I’ve also learnt that there are places outside of London! Who’d have thought…
12. Don’t worry if you’re scared
When I headed to Japan for the first time I was so excited to be meeting my friends in Kyoto – but I had a long weekend in Tokyo to navigate first. Europe was easy – I speak basic French and Italian, as well as have some knowledge of German – and Hong Kong and the areas of China I have travelled to are a breeze because they are special economic zones and have a high rate of basic English speakers. But I’d never learnt Japanese and the foreign characters and lack of signage in English, as well as not being able to find anyone who spoke English, set me into having a mini panic attack – and so I hid.
I spent the majority of the days hiding out in my hotel room, only venturing out once when I realised that I might not ever have the chance to be in Japan again. So I found a way to combat the scardy cat within.
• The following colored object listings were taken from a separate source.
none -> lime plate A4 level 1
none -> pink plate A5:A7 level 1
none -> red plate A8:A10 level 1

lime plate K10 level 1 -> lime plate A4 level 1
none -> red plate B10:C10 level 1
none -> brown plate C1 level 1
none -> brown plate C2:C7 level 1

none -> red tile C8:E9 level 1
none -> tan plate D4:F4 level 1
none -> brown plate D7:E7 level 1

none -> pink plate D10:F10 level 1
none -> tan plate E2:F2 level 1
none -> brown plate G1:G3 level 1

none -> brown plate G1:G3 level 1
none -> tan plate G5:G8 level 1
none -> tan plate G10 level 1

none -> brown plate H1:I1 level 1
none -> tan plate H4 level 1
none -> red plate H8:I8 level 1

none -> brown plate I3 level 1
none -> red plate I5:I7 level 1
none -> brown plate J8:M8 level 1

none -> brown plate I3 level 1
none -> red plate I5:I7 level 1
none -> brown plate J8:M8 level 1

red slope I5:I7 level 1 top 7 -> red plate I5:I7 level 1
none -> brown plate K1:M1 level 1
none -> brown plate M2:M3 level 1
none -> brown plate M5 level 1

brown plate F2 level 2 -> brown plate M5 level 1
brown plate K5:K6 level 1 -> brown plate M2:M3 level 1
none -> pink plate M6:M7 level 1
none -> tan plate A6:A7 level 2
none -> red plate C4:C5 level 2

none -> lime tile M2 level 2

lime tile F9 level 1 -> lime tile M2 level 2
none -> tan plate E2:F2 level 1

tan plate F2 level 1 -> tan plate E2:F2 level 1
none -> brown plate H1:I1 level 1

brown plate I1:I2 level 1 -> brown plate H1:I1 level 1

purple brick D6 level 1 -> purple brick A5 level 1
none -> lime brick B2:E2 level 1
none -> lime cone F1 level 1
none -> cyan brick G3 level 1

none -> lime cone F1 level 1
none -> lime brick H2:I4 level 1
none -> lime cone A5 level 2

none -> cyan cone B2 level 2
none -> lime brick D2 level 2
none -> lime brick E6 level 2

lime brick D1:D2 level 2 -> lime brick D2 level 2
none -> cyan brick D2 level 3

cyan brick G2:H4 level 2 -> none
I used Google to map out two locations I wanted to see – Shibuya and Harajuku- and wrote exact instructions on how to get there; and then I followed them. I took the train the wrong way, and had to guess where I was going when in Harajuku but I managed to navigate my way through Tokyo by myself and even buy a few knick-knacks and order dinner.
I conquered my fear of getting lost due to a language barrier and by the end of the week in Kyoto I could say a few little phrases which made all the Japanese friends I ran into smile.
13. I CAN do anything
I have run with the bulls and been homeless in London; I have broken down language barriers and climbed mountains; I have survived a summer in America and driven almost 200km/h on the ‘wrong side’ of the road; I have proven that I have street smarts, developed money skills, developed lasting friendships and I’d like to think that I’ve created a kick-ass blog in the process which is only going to be improved on over time. If I can do any of these things I firmly believe that you can do it too.
So find something you want to do – something that has you have doubts about but want to do – and find a way to make it a reality! Kick down that wall and prove that yes, you can do anything!